15. The term Dravidian, which refers to the language of South India, is of a later origin. Originally it was derived from the word tamil . This word in course of time changed into dravida after undergoing a series of changes like tamila, tramila, tramita, trapida and travida. At one time the languages spoken in the regions of Karnataka, Kongu and Malabar were respectively known as Karunaattut-tamil, Tulunattut-tamil and Malainattut-tamil. Today however, these regional languages are classified under the blanket term "Dravidian family of languages".

16. Contact with Foreign Countries : Tamil occupies a distinctive position among the Dravidian languages owing to its geographical expansion, for it has spread beyond the frontiers of India. Apart from being the language of forty million people in Tamil Nadu it is the spoken and written language of several millions of Tamils living in Ceylon, Burma, Singapore, Malaysia, Indonesia, South Africa, Fiji Islands and Mauritius.
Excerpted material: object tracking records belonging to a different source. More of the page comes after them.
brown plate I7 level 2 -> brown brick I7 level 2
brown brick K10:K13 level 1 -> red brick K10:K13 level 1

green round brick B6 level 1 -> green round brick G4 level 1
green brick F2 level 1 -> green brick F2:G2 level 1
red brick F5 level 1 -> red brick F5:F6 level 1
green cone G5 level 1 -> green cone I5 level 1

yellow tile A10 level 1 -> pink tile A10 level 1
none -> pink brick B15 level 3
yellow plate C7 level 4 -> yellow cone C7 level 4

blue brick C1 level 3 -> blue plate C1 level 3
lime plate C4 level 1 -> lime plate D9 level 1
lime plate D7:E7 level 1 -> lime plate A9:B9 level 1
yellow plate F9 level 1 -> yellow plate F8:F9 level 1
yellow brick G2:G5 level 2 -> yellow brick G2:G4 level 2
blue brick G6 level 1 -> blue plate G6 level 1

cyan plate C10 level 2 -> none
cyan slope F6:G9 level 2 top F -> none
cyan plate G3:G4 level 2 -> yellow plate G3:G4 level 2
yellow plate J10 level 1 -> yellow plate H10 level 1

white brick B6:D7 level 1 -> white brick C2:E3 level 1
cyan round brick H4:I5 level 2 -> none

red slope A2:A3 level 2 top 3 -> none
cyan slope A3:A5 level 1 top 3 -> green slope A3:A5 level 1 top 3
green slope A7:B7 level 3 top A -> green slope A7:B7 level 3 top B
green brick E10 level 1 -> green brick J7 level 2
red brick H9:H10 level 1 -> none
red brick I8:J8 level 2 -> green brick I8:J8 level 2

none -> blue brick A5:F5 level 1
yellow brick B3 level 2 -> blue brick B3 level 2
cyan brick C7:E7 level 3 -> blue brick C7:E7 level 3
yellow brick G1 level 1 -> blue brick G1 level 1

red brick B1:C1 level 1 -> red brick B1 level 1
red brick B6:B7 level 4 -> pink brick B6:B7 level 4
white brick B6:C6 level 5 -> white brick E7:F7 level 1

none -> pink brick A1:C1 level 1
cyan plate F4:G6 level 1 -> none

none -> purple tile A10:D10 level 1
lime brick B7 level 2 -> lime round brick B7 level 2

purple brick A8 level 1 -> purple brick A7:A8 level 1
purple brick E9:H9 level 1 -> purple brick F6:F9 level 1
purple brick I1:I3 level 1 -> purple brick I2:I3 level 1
17. That the Tamils were well advanced in sea-borne and inland trade is evident both from Tamil literary sources as also from the accounts of foreign travelers. Even as early as the tenth century B.C., articles of trade such as peacock feathers, elephant tusks and spices intended for King Solomon were sent in ships belonging to the Tamil country. Some words in Hebrew, Greek and English point to the existence of trade between Tamil Nadu and the countries around the Mediterranean region. Classical Hebrew terms like tuki and ahalat are close to the Tamil words tokai and akil respectively.

18. Although English words like 'sandalwood' and 'rice' are borrowed from the Greek language, their origin is in fact Tamil. Likewise the Greek words for ginger and pepper also owe their origin to Tamil. Sea-borne trade flourished between the Tamil country and the Roman Empire during the period of Emperor Augustus. This fact is borne out by numerous coins issued during his reign, which were unearthed by archaeologists in the Tamil country. Iron age finds in Philippines also point to the existence of trade between Tamil Nadu and the Philippine Islands during the ninth and tenth centuries B.C. This apart, Tamil traders frequented the shores of Burma, Malaya and China with their wares and bartered them for Chinese silk and sugar. The Tamil word ciini for sugar indicates its origin. In Tamil classical works, Chinese silk is referred to as ciinattupattu.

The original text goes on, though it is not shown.